The community isn't directly related to the law enforcement agencies of the Russian Federation. The main part of the search takes place in the former USSR region and surrounding areas. Priority is given to the search for children and the elderly, and people lost in the natural environment. The community does not provide paid search services; searches are free of charge and always executed by volunteers.
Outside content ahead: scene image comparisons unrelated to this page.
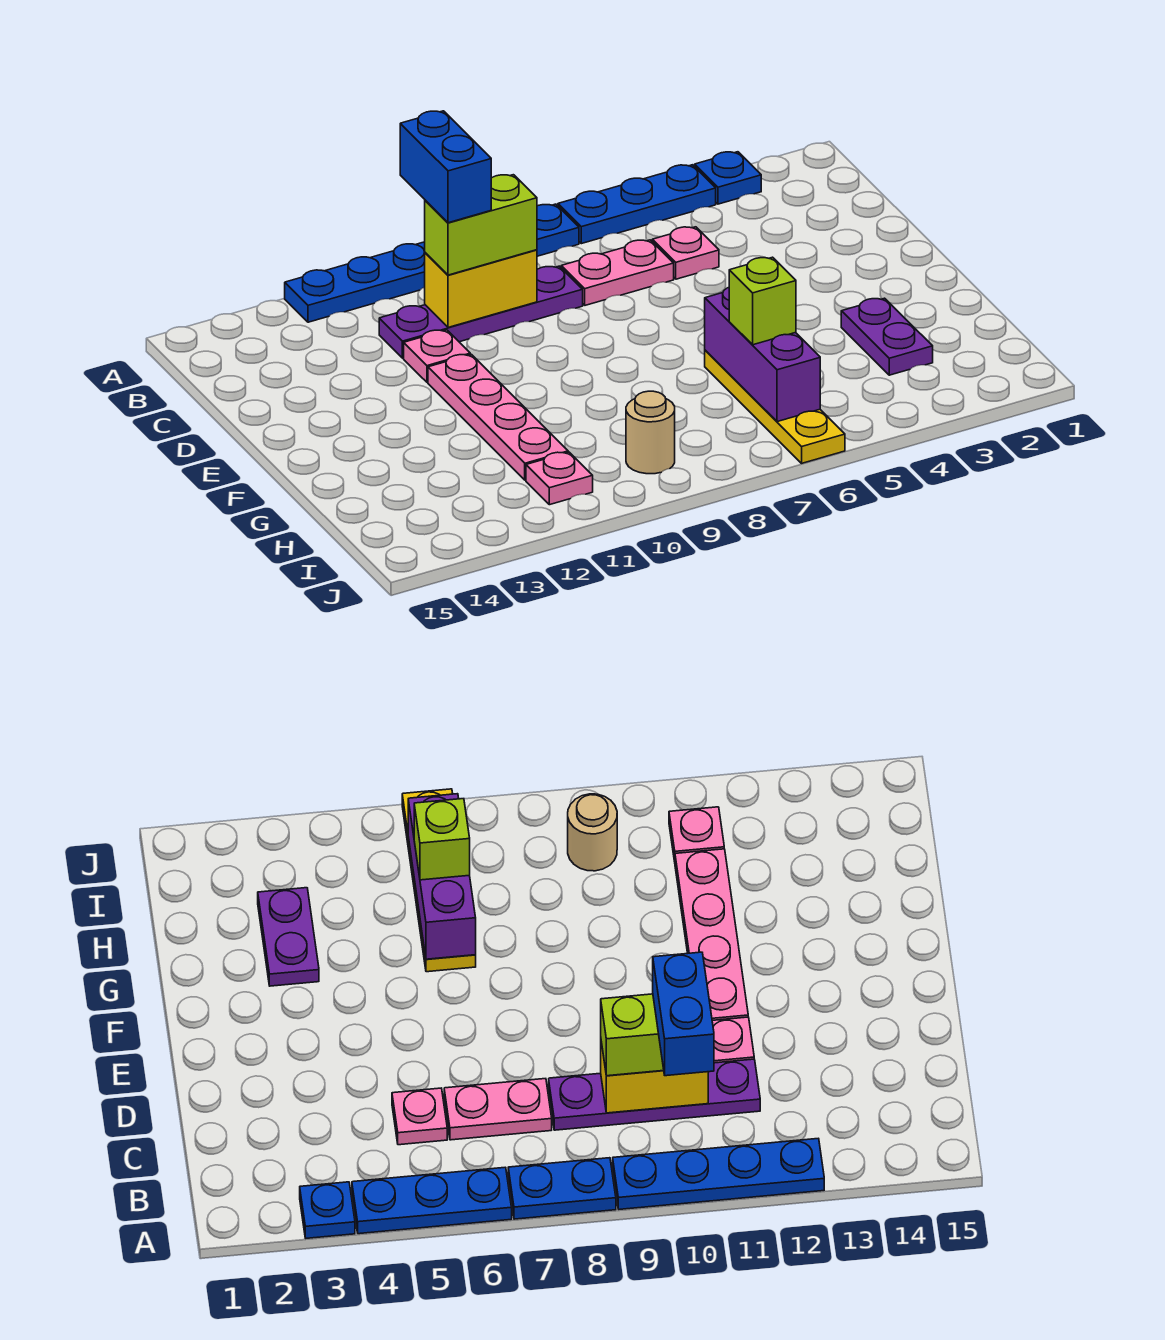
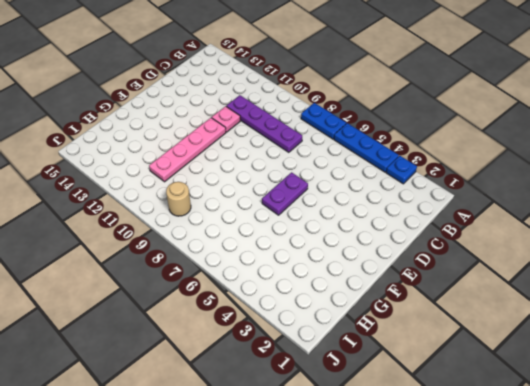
purple plate E6:F6 level 1 -> purple plate G3:H3 level 1
none -> blue plate A9:A12 level 1
none -> pink plate C5 level 1
none -> pink plate C6:C7 level 1

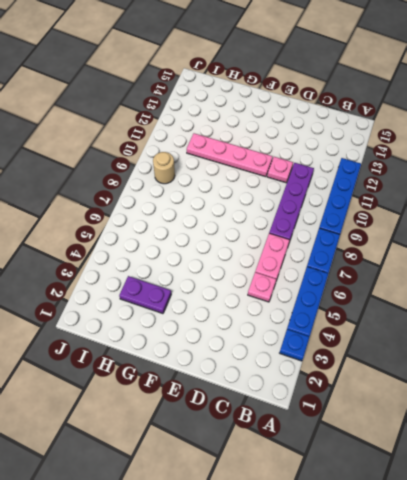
none -> yellow plate G6:J6 level 1
none -> pink plate I11 level 1
none -> yellow brick C9:C10 level 2

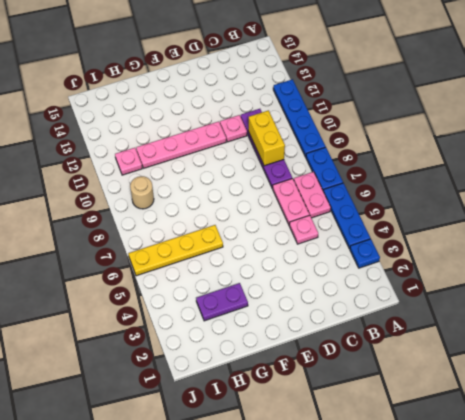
pink plate B6:B7 level 1 -> none
none -> purple brick G6:I6 level 2
none -> lime brick C9:C10 level 3
none -> lime brick H6 level 3

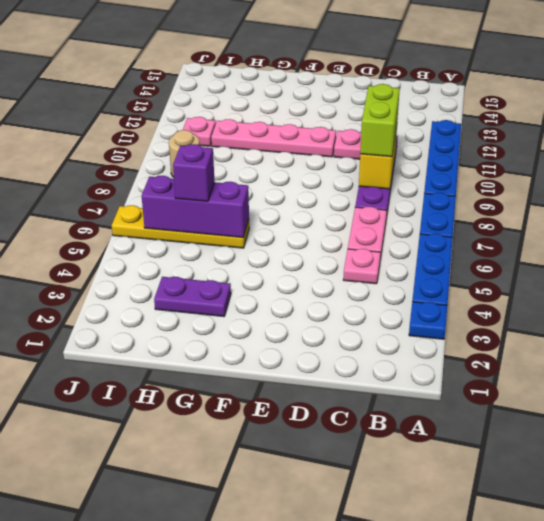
purple brick H6 level 3 -> lime brick H6 level 3
none -> blue brick B10:C10 level 4

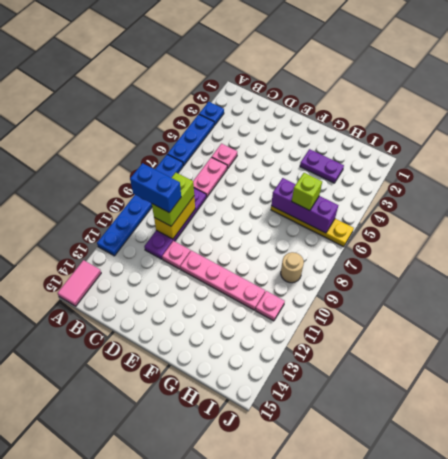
pink tile A14:A15 level 1 -> none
Liza Alert accomplishments 

Since 2010 Liza Alert has continually been taking part in searches for missing persons in Russia, famous or not. One of the most resonant events was the search of mathematician and University of London professor Alexey Chervonenkis.

Philip N. Howard, Director of the Center for Media, Data and Society in the School of Public Policy at Central European University, writes about Liza Alert as a form of civic project, which stands parallel with Russian Government. Media reviews, however, suggest, that it might not be true. as the performance of Liza Alert is high due to the interaction with the Ministry of Emergency Situations.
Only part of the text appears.